Sunday, 11 September 2016

Stepfather Step

The books by MIYABE Miyuki that I've discussed here have been nearer to crime novels than to the traditional idea of a mystery. ステップファーザー・ステップ (steppufāzā steppu, Stepfather Step, 1993) is a set of lighthearted traditional puzzle mystery stories, with the same characters. These are the narrator, a professional thief, and two middle school children, identical twins Satoru and Tadashi, who pick him up after he falls off a roof. The twins have been abandoned by their parents, who have each separately run off with a new partner, and are trying to get by alone rather than letting the state take them into its care. The money however is running out and they think that the thief can help them make some more. Gradually over the course of several stories, the thief comes to be a kind of replacement parent for the children. The book was made into a television series in 2012.

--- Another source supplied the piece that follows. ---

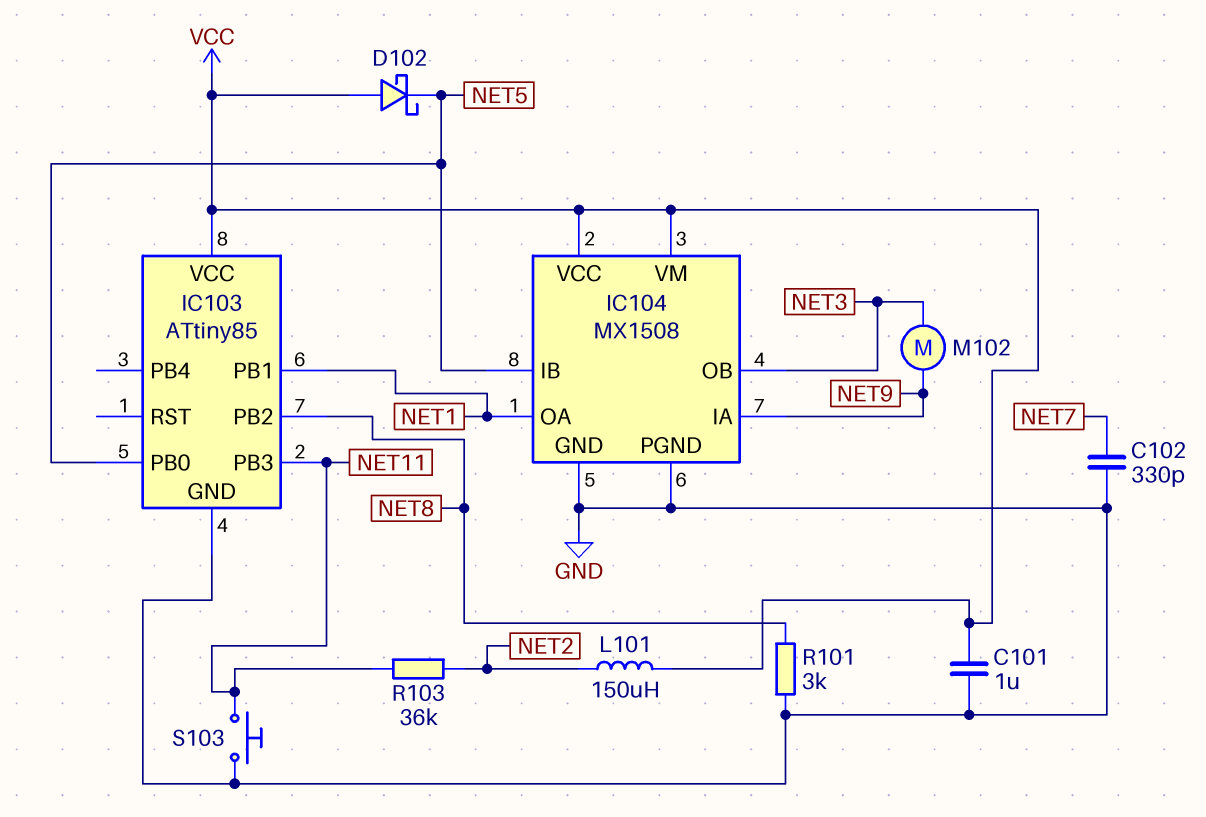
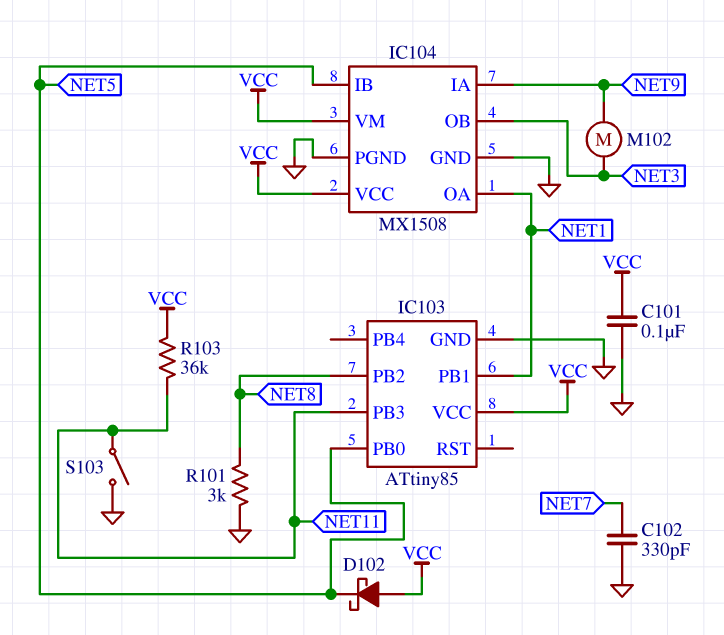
C101: 1uF (GND, VCC) -> 100nF (GND, VCC)
L101: 150uH (NET2, VCC) -> none
R103: 36k (NET2, NET11) -> 36k (NET11, VCC)
S103: button (GND, NET11) -> switch (GND, NET11)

The actual mysteries use clues and tricks like those of golden age detective stories, but still fairly loosely plotted, with more emphasis on parts of the story incidental to the puzzle. The mysteries generally involve serious crimes, such as attempted murder and kidnapping, but occasionally the stories turn on a non-criminal mystery. The setting reflects modern everyday life, but the humorous approach is treated as a licence to include much that is unrealistic or deliberately absurd. The book was an easy, light read, but the mixture of humour and sentiment didn't always work for me. It felt like there was some sort of emotional satisfaction that readers were meant to get from the book that passed me by.